TAB 2019 announces the winner of the Installation Program Competition
Gwyllim Jahn, Cameron Newnham (Fologram) + Igor Pantic + SoomeenHahm Design


Huts and Habitats
The 5th Tallinn Architecture BiennaleTAB 2019 has announced the winning proposal for the TAB 2019 Installation Program Competition “Huts and Habitats”. The open two-stage competition invited emerging architectural talents to design an experimental wooden structure in the heart of Tallinn, considering new technologies in relation to Estonia’s rich history of timber construction.
The jury selected “Steampunk” by SoomeenHahm Design, Igor Pantic and Fologram, from among 137 submissions from around the world.
“The winning project challenges the idea of the primitive hut – showing how, by using algorithmic logic, simple raw materials can be turned into a highly complex and inhabitable structure”, asserts Gilles Retsin, TAB 2019’s Installation Program Curator.




As material expertise and traditional craftsmanship gradually succumb to the promises of bespoke design customization via CNCN machines and 3D printers, the team has focused on a hybrid approach that reinterprets the primitive tools of architecture from a contemporary perspective.
The result is a proposal for a pavilion made of steam-bent timber elements, using analogue tools augmented with the precision of mixed reality environments. It explores an adaptive design and fabrication system that is resilient to wide variations in material behavior and fabrication accuracy, occupying a fuzzy in-between that is neither purely analogue nor purely automated. “Steampunk” explores a path to rethink applications and traditions of craft in pursuit of their evolution.

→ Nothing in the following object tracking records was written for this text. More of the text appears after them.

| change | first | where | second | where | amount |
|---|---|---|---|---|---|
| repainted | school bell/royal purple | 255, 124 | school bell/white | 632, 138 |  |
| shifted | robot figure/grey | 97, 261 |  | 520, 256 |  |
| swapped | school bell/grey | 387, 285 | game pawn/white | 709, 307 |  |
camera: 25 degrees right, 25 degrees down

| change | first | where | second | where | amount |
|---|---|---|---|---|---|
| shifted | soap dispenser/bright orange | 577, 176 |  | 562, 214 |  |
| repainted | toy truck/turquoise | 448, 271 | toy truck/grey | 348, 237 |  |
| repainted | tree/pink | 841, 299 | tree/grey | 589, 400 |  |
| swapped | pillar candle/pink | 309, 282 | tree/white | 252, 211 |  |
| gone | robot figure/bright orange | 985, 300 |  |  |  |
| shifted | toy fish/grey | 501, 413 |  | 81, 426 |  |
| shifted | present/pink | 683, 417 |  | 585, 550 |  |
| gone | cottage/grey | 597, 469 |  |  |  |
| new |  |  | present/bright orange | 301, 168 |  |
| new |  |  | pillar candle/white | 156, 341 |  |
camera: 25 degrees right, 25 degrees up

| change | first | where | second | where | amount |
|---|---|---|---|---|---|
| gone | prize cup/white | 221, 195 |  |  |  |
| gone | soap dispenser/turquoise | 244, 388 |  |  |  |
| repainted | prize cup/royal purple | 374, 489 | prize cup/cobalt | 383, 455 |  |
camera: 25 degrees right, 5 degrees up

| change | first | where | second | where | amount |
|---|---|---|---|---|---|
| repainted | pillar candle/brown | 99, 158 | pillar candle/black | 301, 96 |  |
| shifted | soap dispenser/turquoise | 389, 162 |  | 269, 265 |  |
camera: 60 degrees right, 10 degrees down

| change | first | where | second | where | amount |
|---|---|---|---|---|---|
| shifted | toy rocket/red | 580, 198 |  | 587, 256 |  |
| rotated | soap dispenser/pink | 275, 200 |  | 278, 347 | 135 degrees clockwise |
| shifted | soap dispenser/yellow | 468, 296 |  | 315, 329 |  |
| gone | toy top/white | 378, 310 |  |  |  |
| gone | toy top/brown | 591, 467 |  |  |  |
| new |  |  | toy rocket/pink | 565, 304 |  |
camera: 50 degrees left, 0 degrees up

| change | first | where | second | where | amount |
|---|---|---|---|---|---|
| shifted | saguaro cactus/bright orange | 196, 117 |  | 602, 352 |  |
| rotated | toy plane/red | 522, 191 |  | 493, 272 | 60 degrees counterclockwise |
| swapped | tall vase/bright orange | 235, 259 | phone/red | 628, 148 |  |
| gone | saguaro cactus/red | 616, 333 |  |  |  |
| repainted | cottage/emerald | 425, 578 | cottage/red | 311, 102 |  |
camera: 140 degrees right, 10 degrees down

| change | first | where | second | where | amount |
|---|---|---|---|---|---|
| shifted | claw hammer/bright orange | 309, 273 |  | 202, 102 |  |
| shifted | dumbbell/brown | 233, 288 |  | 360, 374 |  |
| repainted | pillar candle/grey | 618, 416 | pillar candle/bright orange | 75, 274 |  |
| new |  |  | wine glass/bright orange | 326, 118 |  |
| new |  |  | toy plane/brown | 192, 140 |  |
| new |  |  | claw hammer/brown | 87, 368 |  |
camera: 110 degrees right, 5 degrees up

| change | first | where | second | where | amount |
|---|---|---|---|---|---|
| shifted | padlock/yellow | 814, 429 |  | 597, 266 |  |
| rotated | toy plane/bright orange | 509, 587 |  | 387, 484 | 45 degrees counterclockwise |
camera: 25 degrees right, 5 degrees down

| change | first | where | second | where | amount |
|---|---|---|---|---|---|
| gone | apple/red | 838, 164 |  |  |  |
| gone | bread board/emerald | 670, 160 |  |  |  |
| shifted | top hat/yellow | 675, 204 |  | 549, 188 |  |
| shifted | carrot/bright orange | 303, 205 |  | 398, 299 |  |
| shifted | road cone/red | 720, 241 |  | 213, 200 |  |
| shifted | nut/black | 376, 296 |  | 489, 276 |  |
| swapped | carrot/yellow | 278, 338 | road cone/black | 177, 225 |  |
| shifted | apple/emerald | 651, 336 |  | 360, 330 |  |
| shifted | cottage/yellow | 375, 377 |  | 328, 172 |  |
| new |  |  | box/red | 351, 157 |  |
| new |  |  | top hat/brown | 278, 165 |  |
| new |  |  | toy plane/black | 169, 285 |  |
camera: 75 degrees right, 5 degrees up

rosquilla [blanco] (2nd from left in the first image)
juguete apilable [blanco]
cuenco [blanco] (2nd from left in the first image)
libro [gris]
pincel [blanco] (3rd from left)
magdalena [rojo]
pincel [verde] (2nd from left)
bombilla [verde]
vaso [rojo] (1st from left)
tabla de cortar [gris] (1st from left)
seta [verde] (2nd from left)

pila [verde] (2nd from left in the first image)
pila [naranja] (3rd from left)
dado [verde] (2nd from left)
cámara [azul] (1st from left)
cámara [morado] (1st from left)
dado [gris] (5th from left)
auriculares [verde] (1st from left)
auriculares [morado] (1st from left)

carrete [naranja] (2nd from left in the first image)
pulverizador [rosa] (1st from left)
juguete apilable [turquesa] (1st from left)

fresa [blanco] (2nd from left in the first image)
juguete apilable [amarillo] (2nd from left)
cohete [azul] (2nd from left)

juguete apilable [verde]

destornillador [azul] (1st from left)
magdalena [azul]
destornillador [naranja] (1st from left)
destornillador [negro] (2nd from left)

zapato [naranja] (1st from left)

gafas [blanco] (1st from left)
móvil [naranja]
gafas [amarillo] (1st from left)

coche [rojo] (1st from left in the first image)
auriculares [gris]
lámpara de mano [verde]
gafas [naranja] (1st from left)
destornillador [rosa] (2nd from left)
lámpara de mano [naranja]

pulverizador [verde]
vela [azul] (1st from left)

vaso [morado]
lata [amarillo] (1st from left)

“The winning entry consists of a bespoke merging of craft, immersive technologies and material performance, for the production of dynamic organic forms that surpass building limitations of local precision or of the pure automate. We are all excited and challenged to follow the emergence of such built work, which integrates lessons from nature and is the outcome of a vital human-machine collaboration”, states Areti Markopoulou, Head of the Jury.
The installation will be built in August 2019 in the lively pedestrian green area facing the Museum of Estonian Architecture and will open to the public during TAB 2019 Opening Week on September 11th, 2019.
The structure will remain in place until the next edition of the event in 2021.